Our country has a critical need to develop the advanced workforce and educational pipeline that is equipped to take proactive countermeasures to respond to the interrelated challenges of cybersecurity and critical energy infrastructure.  The United States is increasingly vulnerable against the threat of cyberattacks that could impair our electric grid, network of oil and gas pipelines, and economy at large. To address this need, the federal government should fund a network of university-based centers to perform advanced R&D, develop a trained, globally competitive workforce, and the underpinning educational programs and resources to guarantee the U.S. workforce remains adaptable to emerging threats. These centers should be distributed regionally across the country in order to address each region's distinctive characteristics, and to partner with regional utilities, national labs, regulatory and policy bodies, and coordinate closely with relevant federal agencies, such as DOE and DHS. These regional centers can elevate the quality and quantity of human capital resources that understand the convergent challenges of clean, reliable electric power and cybersecurity under a nationally-coordinated program.

Background :

The possibility of weaponizing energy infrastructure and control systems through cyberattacks by rogue entities is a growing concern.  The positive trends of digitalization, decentralization, and decarbonization are transforming the US electric energy system which creates new challenges in protection, control and operation of the system.  With these new trends, also comes the development of a geographically dispersed cyber infrastructure and approaches to confront previously unknown technical problems. The operational reliability and security (resilience, selfhealing, intelligent and autonomous controls) of the electric energy systems is tightly coupled to the cyber security of its infrastructure. Because of these complex systems, our country must have the trained workforce to address these challenges across a broad spectrum of emerging needs. They must also be able to draw regionally from a competent, well-prepared talent pool that has been educated by leading institutions.  Companies in the utility and industrial sectors find it very challenging to recruit high quality talent with concurrent expertise in cybersecurity, critical infrastructure and the physical and regional domains of interest.  Attention and funding is needed to secure the trained workforce for the critical energy infrastructure and networks, including the electric grid, and oil and gas pipelines (1). Employment of information security analysts is projected to grow 32 percent from 2018 to 2028 (2). However, recent research shows 1.8 million more cybersecurity professionals will be needed to accommodate the predicted global shortfall by 2022 (3). A majority believe that this shortage is a result of a lack of qualified personnel1.

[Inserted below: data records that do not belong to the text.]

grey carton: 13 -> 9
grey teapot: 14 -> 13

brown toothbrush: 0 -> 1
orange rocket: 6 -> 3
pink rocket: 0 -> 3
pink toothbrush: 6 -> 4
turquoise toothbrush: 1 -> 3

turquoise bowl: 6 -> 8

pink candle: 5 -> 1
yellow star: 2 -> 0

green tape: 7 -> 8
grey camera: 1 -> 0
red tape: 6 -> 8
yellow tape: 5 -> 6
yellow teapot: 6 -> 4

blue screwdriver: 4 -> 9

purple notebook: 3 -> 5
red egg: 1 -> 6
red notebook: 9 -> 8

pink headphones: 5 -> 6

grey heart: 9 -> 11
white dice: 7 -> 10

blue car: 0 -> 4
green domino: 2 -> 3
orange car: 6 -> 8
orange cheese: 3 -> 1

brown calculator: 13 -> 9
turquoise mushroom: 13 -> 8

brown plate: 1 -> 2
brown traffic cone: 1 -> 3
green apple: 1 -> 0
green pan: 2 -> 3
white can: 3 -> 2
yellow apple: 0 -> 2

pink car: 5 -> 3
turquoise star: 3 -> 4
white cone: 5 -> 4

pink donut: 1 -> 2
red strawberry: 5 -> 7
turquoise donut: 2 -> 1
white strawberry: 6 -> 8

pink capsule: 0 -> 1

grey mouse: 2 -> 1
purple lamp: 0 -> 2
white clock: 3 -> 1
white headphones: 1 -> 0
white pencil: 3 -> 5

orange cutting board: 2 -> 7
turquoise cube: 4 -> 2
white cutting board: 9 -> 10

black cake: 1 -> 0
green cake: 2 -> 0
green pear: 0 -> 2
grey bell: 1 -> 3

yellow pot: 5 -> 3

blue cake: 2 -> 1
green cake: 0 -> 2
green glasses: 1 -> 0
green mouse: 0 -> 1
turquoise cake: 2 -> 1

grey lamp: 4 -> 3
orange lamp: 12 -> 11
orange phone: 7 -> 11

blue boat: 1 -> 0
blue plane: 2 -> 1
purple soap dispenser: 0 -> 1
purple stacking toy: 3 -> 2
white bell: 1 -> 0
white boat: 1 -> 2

In addition, the electric energy systems are coupled with other critical systems, such as oil and gas pipelines and, increasingly, transportation networks, including electrified transportation. The security of networked critical infrastructure has never been more critical. This is particularly true for the U.S. electric grid due to the evolving generation mix and increase in the probability and severity of threats- whether private, state or terrorist-funded. While our new sources of energy have many positives, they also have the potential to increase vulnerability and the number of access points. Current cybersecurity tools, technologies and countermeasures have been largely developed around a centralized electric power grid, however, significant shifts in our energy resources, including renewable wind and solar, grid-scale battery storage, producer/consumer (“prosumer” models), transactive controls, and device level sensors, are proliferating more quickly than threat detection and reduction systems can keep pace.  Moreover, the range of new players in this increasingly distributed system will introduce new challenges in balancing personal privacy, data privacy, and security.  Furthermore, regional differences in infrastructure, energy resources, network communication systems, and demand-side considerations for residential, commercial and industrial loads, will necessitate that future cybersecurity protections be customized to the needs of each region.

“The fact is we need to educate and train individuals in cybersecurity at all levels, and it requires not just degrees but different types of certifications as well as continuing education for those already in the workforce.”                                                                              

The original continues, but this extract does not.